Menteri Luar Negeri AS Marco Rubio telah mengatakan kepada beberapa menteri luar negeri sekutunya bahwa Washington tidak memperkirakan akan melancarkan serangan baru terhadap Iran “untuk saat ini,” yang menandakan adanya pergeseran ke arah tekanan ekonomi dan maritim, Axios melaporkan.
Mengutip seorang pejabat AS dan sumber kedua yang mengetahui masalah ini, publikasi tersebut mengatakan bahwa Rubio dilaporkan menguraikan strategi pemerintahan Trump saat ini terhadap Iran melalui panggilan telepon baru-baru ini dengan rekan-rekan asingnya, dan mengatakan bahwa fokusnya adalah pada peningkatan tekanan ekonomi melalui blokade laut AS dan inisiatif sanksi baru yang diumumkan oleh Departemen Keuangan.
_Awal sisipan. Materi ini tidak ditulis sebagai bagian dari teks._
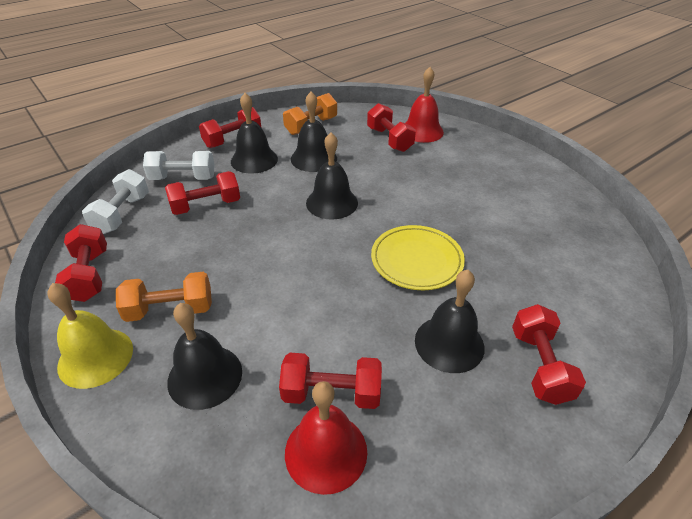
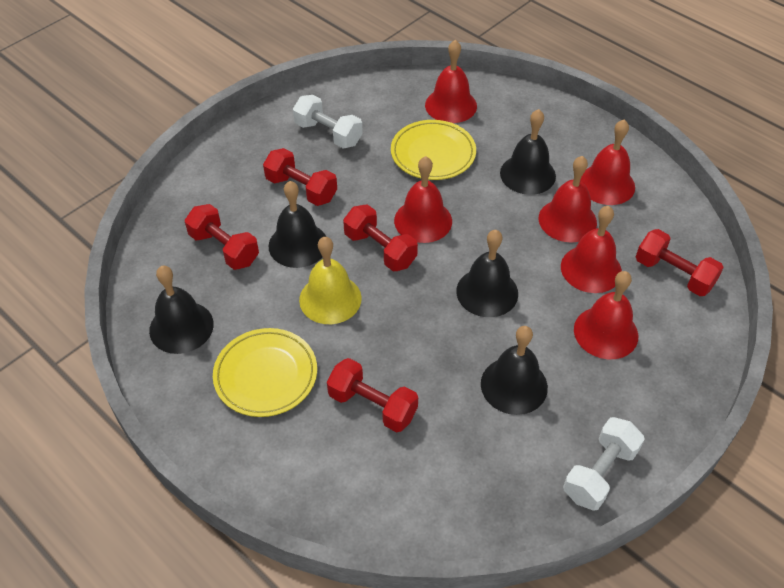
orange dumbbell: 2 -> 0
red bell: 2 -> 6
red dumbbell: 6 -> 5
yellow plate: 1 -> 2

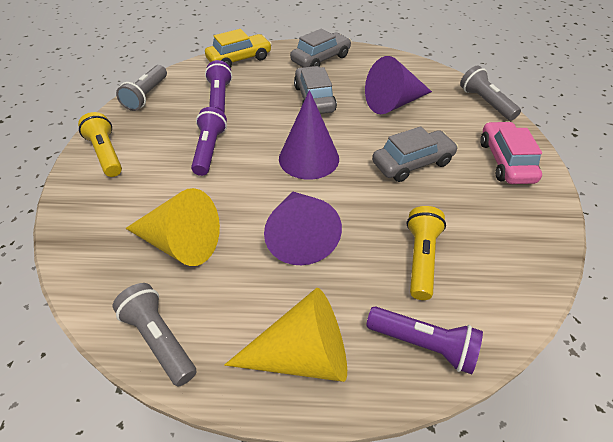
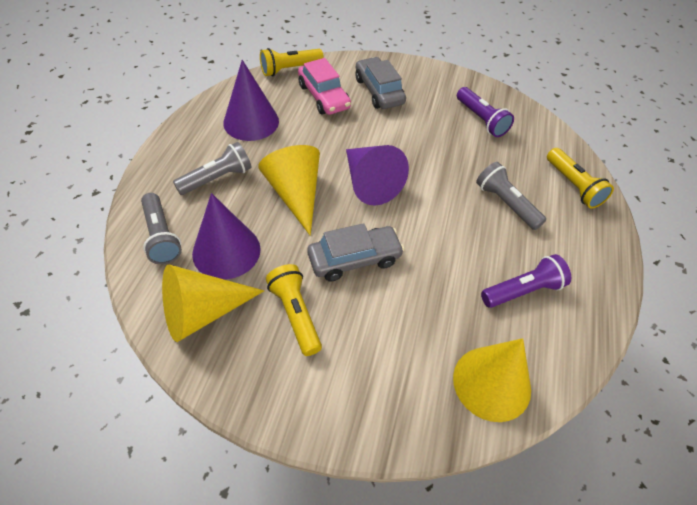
grey car: 3 -> 2
purple flashlight: 3 -> 2
yellow car: 1 -> 0
yellow cone: 2 -> 3
yellow flashlight: 2 -> 3

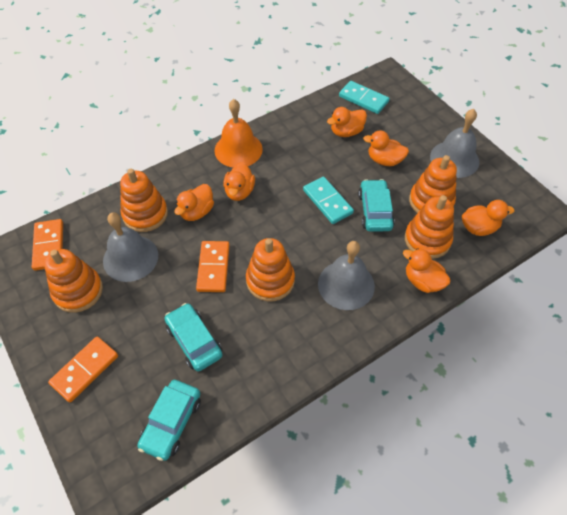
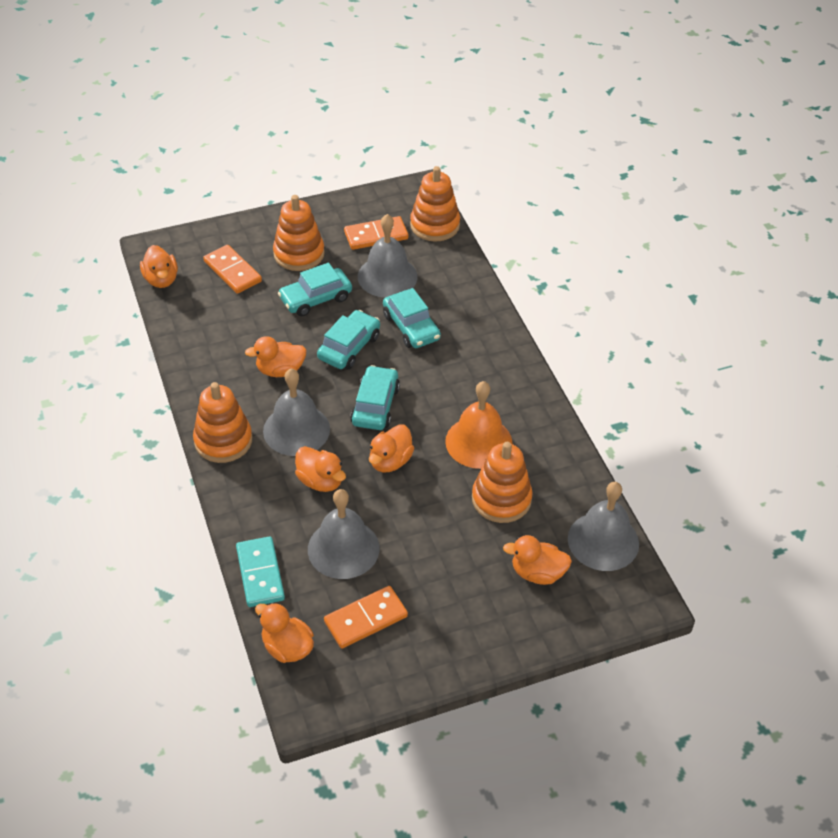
grey bell: 3 -> 4
orange stacking toy: 5 -> 4
turquoise car: 3 -> 4
turquoise domino: 2 -> 1

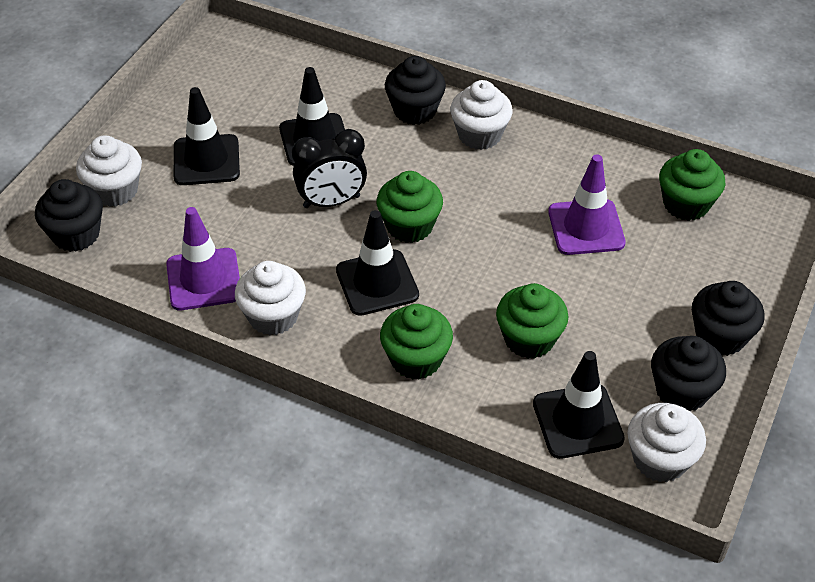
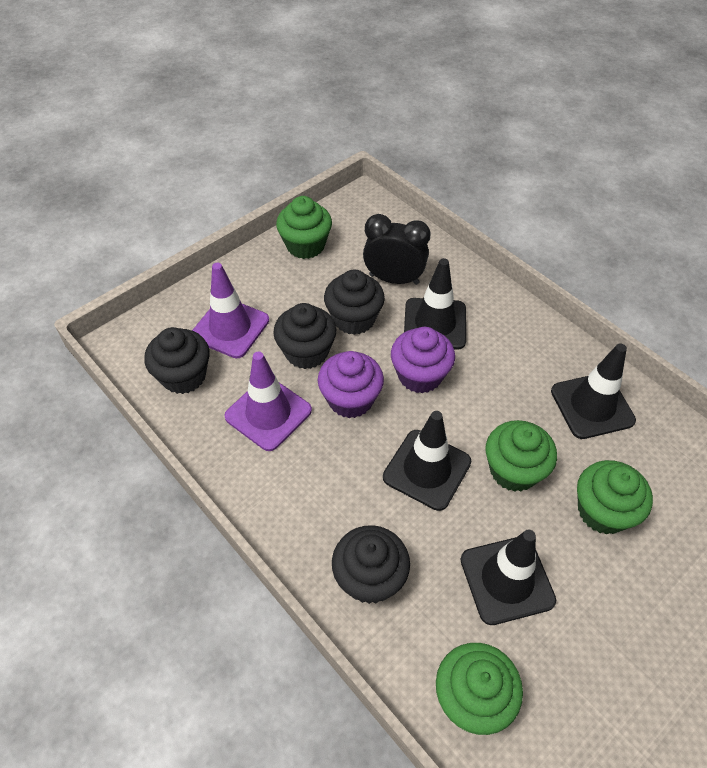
purple cupcake: 0 -> 2
white cupcake: 4 -> 0

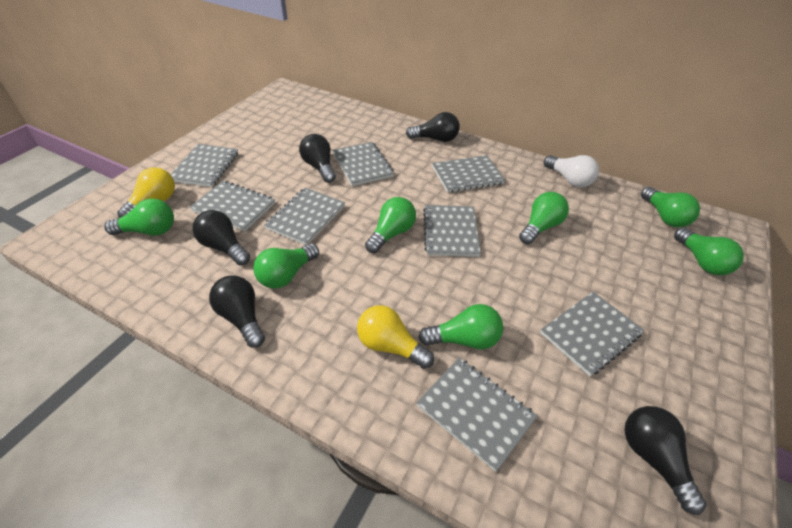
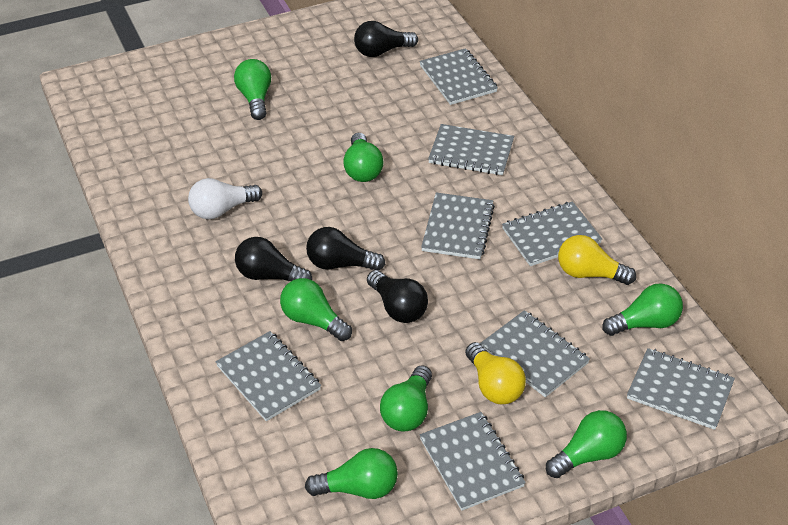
black light bulb: 5 -> 4

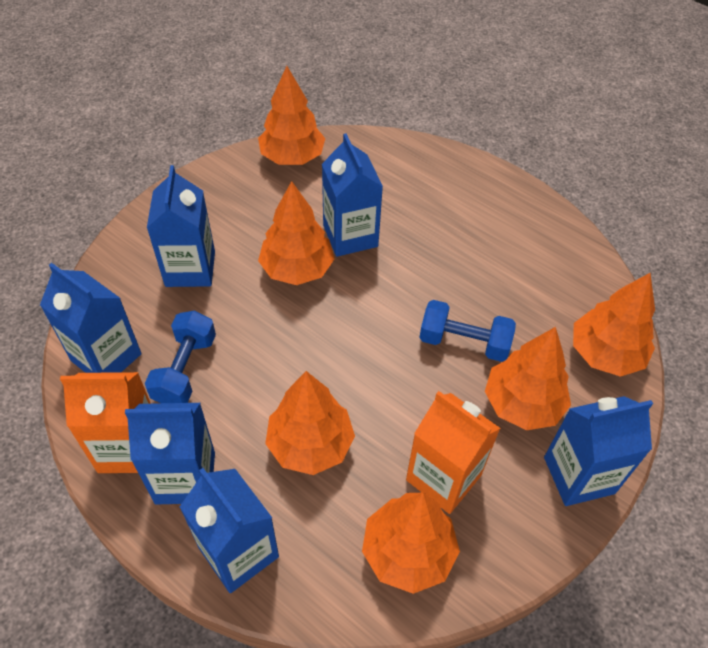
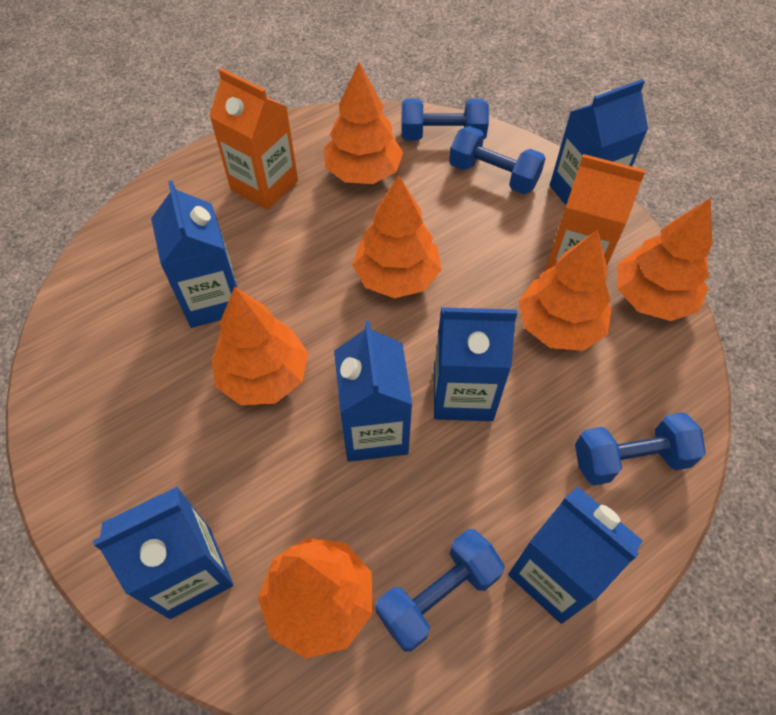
blue dumbbell: 2 -> 4

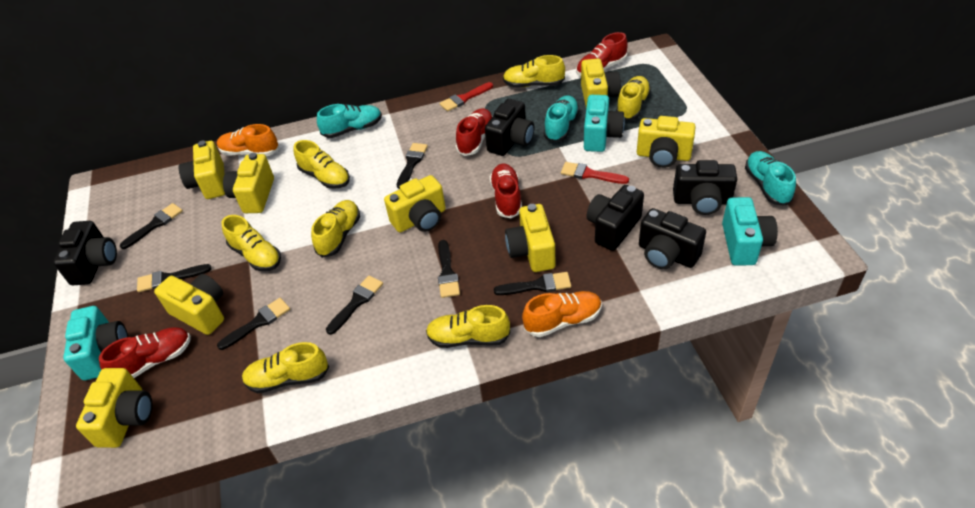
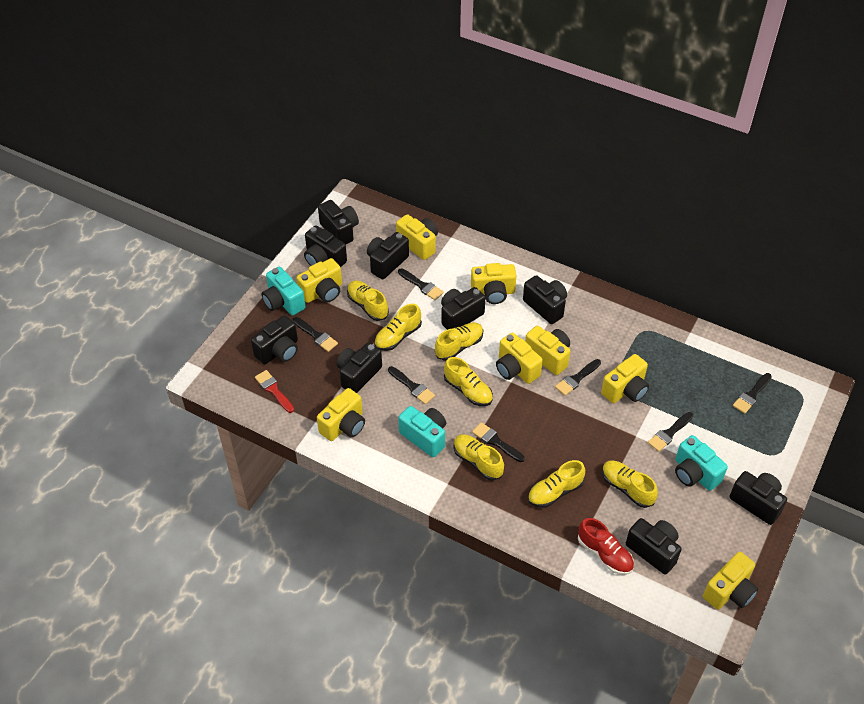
black camera: 5 -> 9
orange shoe: 2 -> 0
red brush: 2 -> 1
red shoe: 4 -> 1
turquoise shoe: 3 -> 0

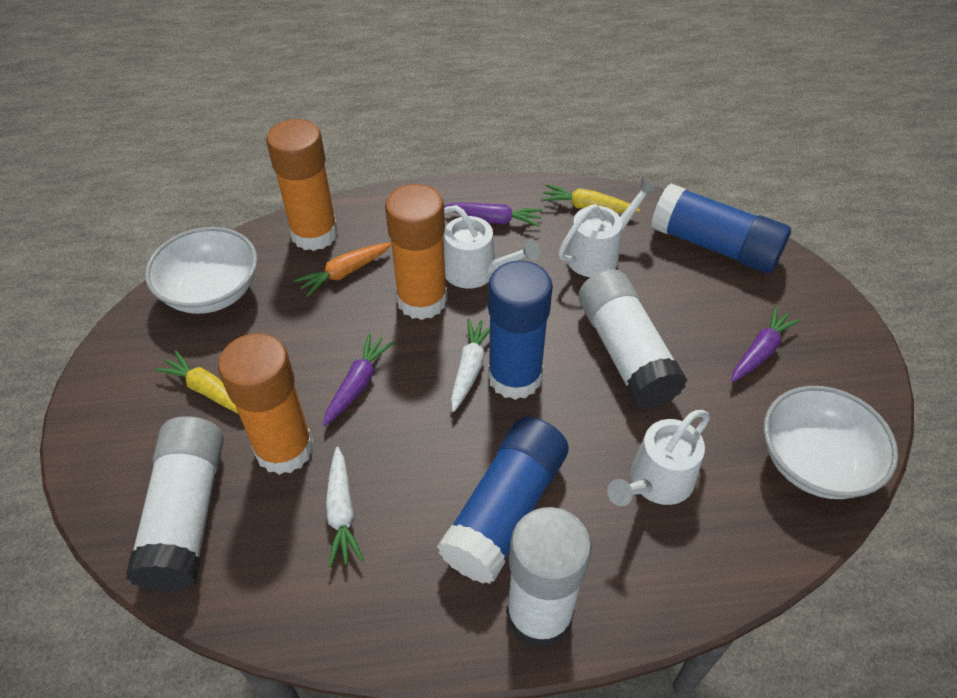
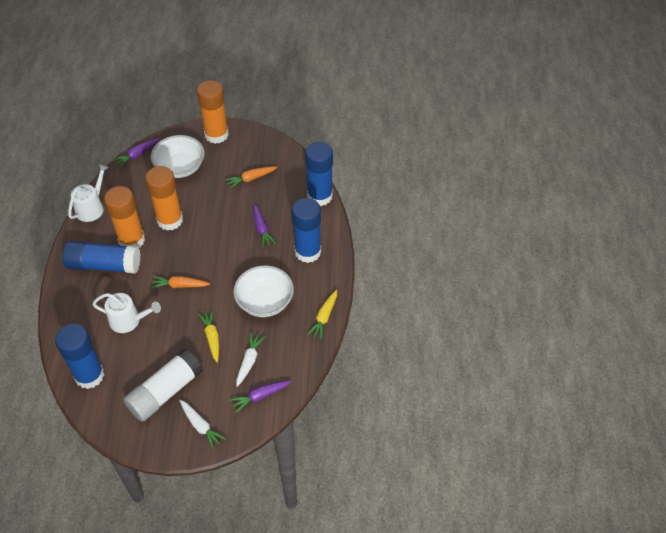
blue glue stick: 3 -> 4
orange carrot: 1 -> 2
white glue stick: 3 -> 1
white watering can: 3 -> 2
Pemerintah juga berencana untuk memindahkan sebanyak mungkin minyak Iran melalui Selat Hormuz dan ke pasar energi global, menurut laporan itu.
Seorang pejabat AS mengatakan kepada Axios bahwa Rubio menjelaskan bahwa Washington tidak berencana kembali melakukan operasi tempur besar, meskipun ia tidak mengesampingkan serangan militer jika Iran menyerang terlebih dahulu.
Pejabat AS yang kedua menggambarkan pembersihan ranjau di Selat Hormuz oleh Angkatan Laut AS sebagai potensi titik balik dalam konflik tersebut, dan mengklaim bahwa hal tersebut telah menetralisir salah satu bentuk pengaruh utama Iran.
Menurut laporan tersebut, seorang pejabat AS mengatakan pendekatan yang ada saat ini dapat tetap diterapkan hingga pemilu paruh waktu AS selesai, dan pada saat itulah kampanye militer baru dapat kembali menjadi pilihan.
Sebelumnya pada hari Selasa, Wakil Menteri Luar Negeri Iran Kazem Gharibabadi membantah laporan bahwa pasukan AS telah membersihkan ranjau di jalur air atau bersiap mengirim kapal penyapu ranjau ke wilayah tersebut.
“Jika Amerika Serikat mengklaim ranjau telah dibersihkan seluruhnya, mengapa kapal Amerika tidak bisa melewatinya?” kata Gharibabadi. "Jika mereka sudah membersihkannya, mengapa mereka tidak lewat? Tidak ada seorang pun kecuali Iran yang mengetahui lokasi ranjau tersebut."
Dia memperingatkan bahwa kapal penyapu ranjau AS yang memasuki wilayah tersebut akan dianggap sebagai sasaran.
“Jika kapal penyapu ranjau AS memasuki kawasan ini, mereka akan menjadi sasaran kami,” kata Gharibabadi, seraya menambahkan bahwa komentar Presiden AS Donald Trump mengenai pembersihan ranjau dimaksudkan hanya untuk menenangkan pasar.